INFORMATION GIVEN:
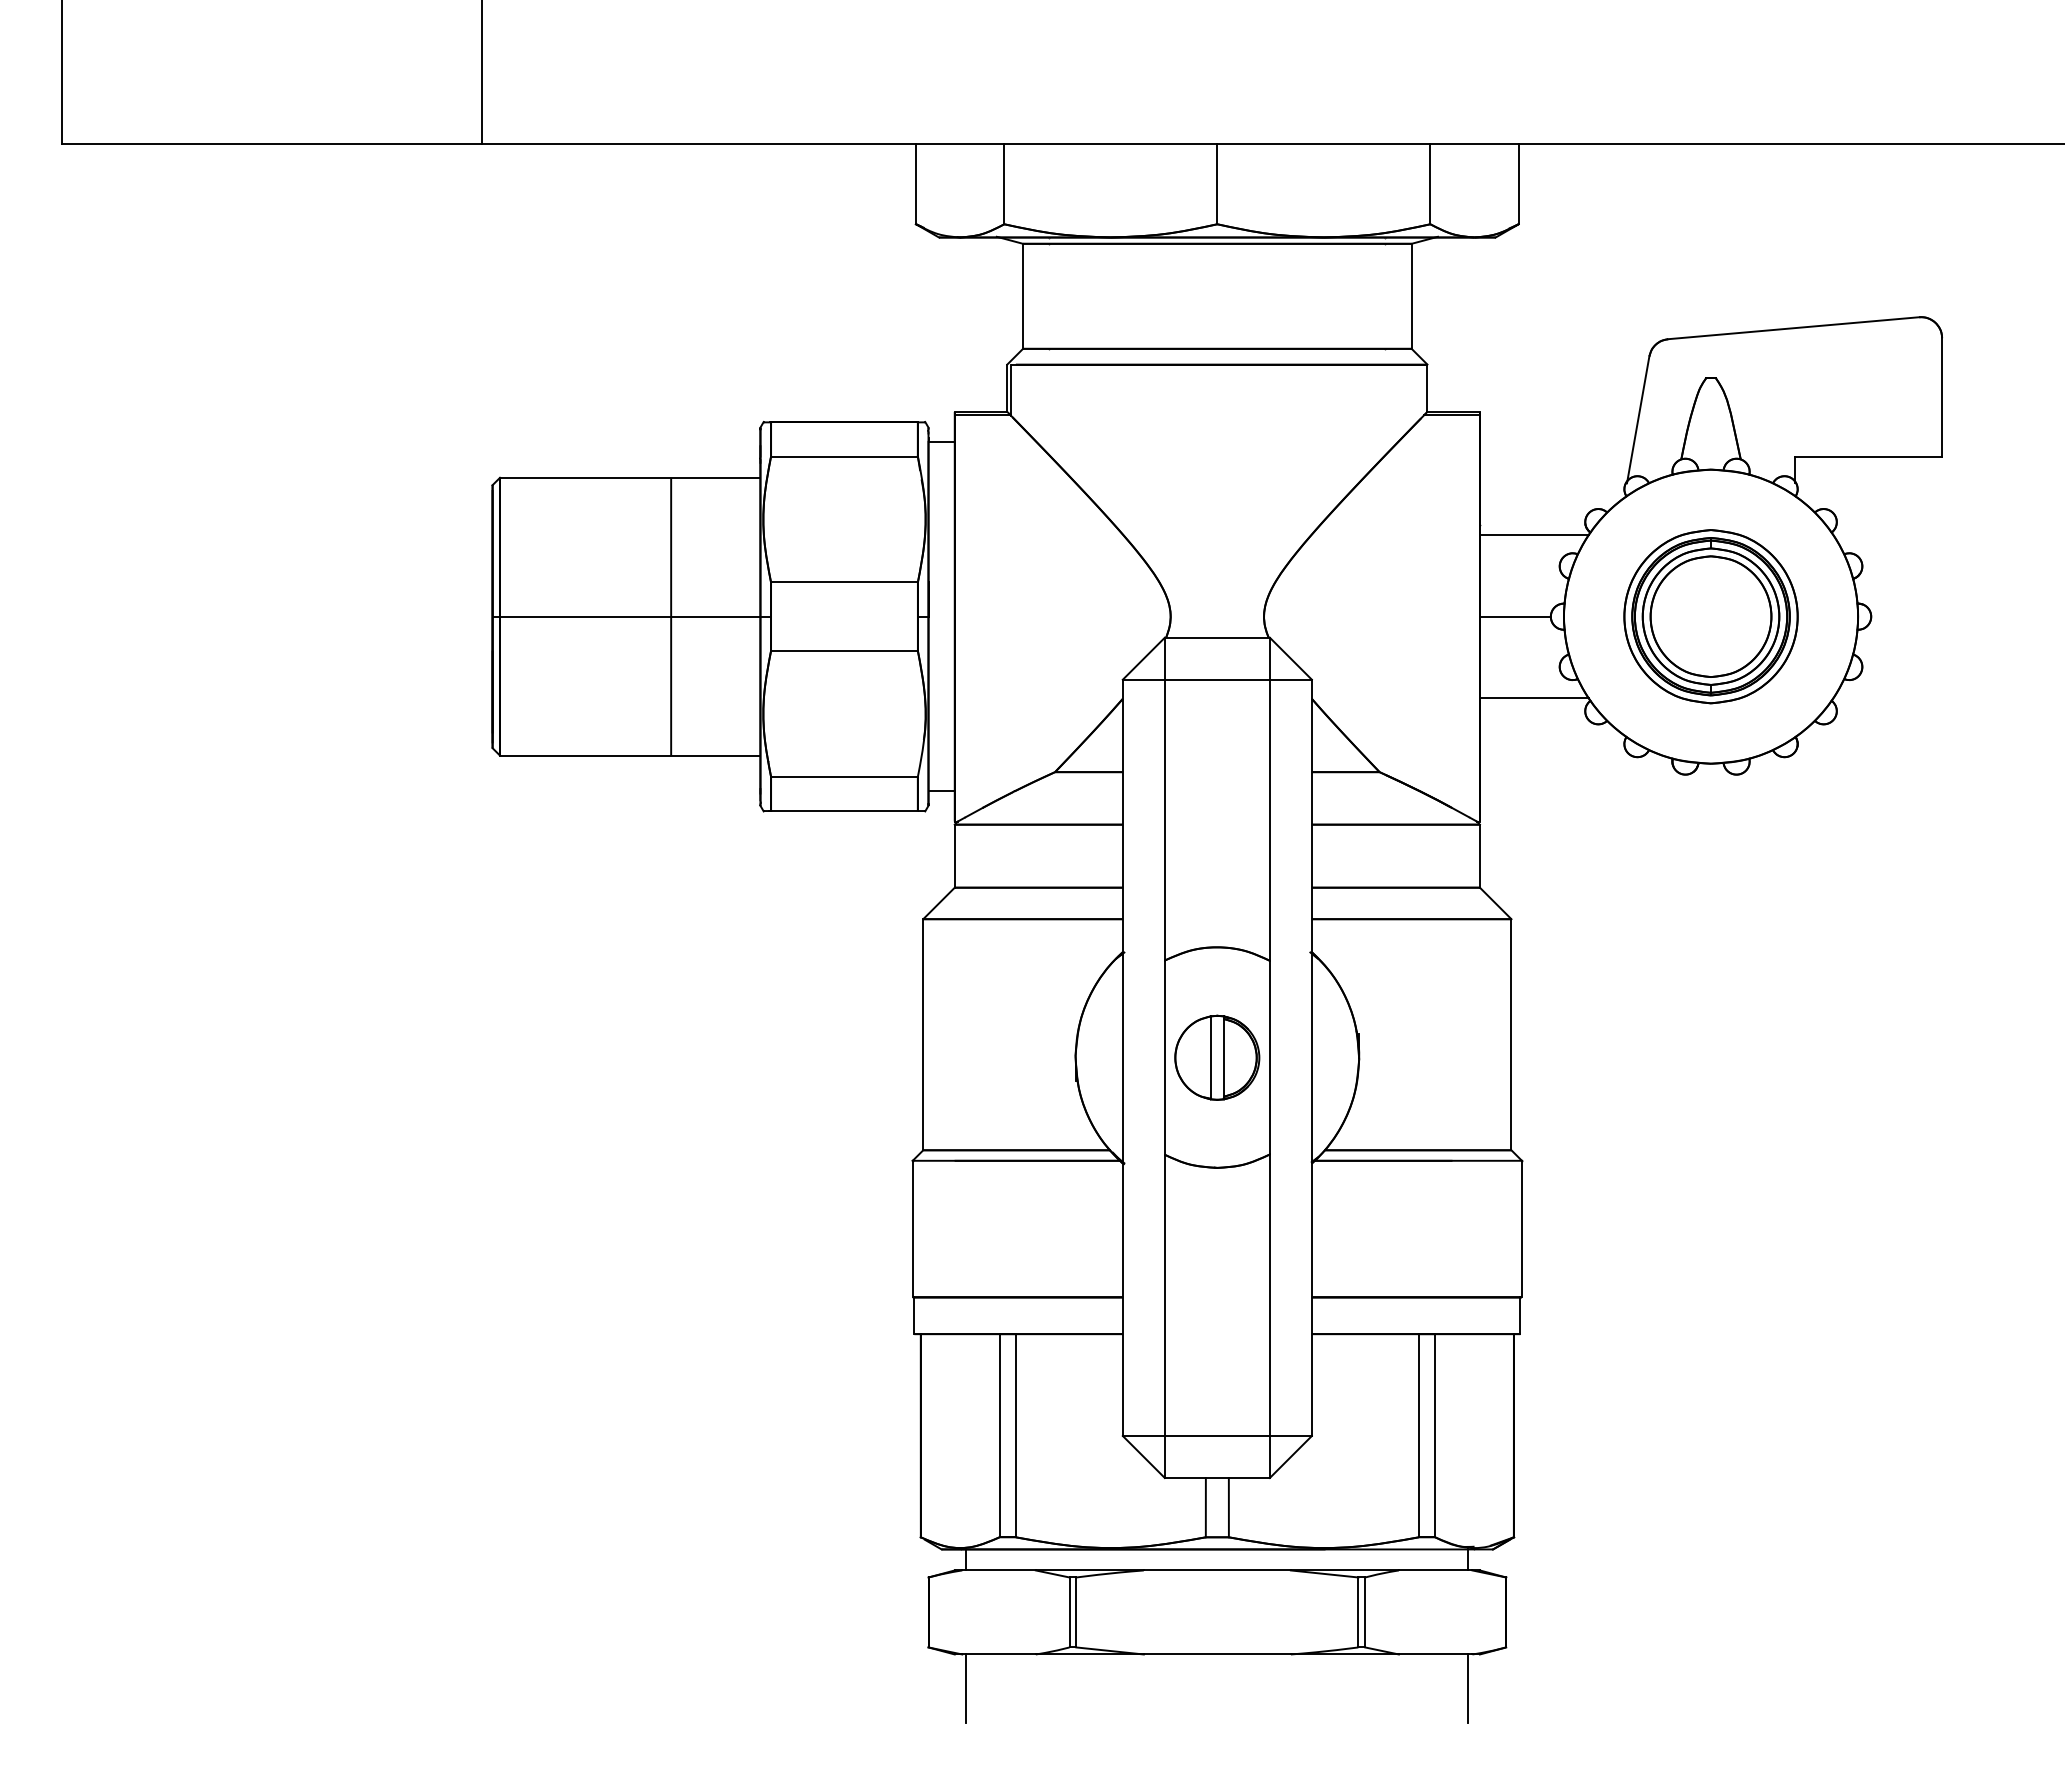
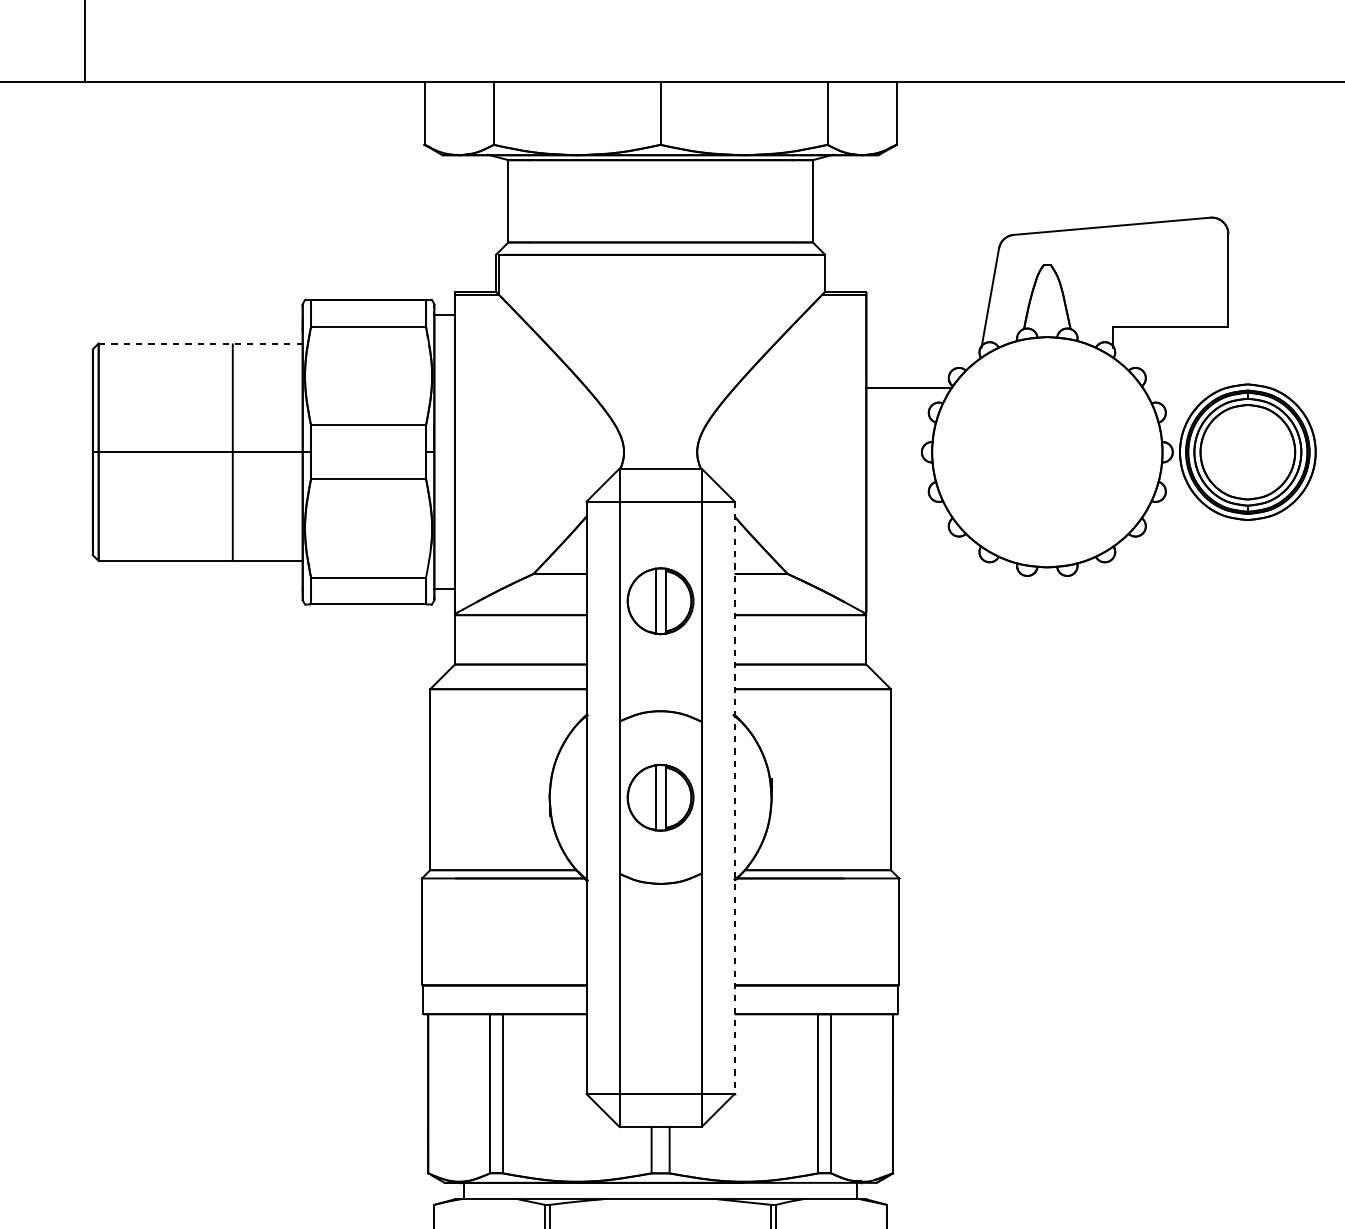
line: (629, 477) -> (200, 343), solid -> dashed
line: (1514, 616) -> (893, 452), removed
part: (1710, 616) -> (1247, 452), moved
line: (1533, 698) -> (908, 516), removed
part: (1217, 806) -> (660, 600), added
line: (1311, 1058) -> (734, 798), solid -> dashed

EXERCISE DIRECTIONS: Write out word for word every line from the one containing "part: (1217, 806) -> (660, 600), added" through the last line of the data, and no other line.

WRITTEN SOLUTION:
part: (1217, 806) -> (660, 600), added
line: (1311, 1058) -> (734, 798), solid -> dashed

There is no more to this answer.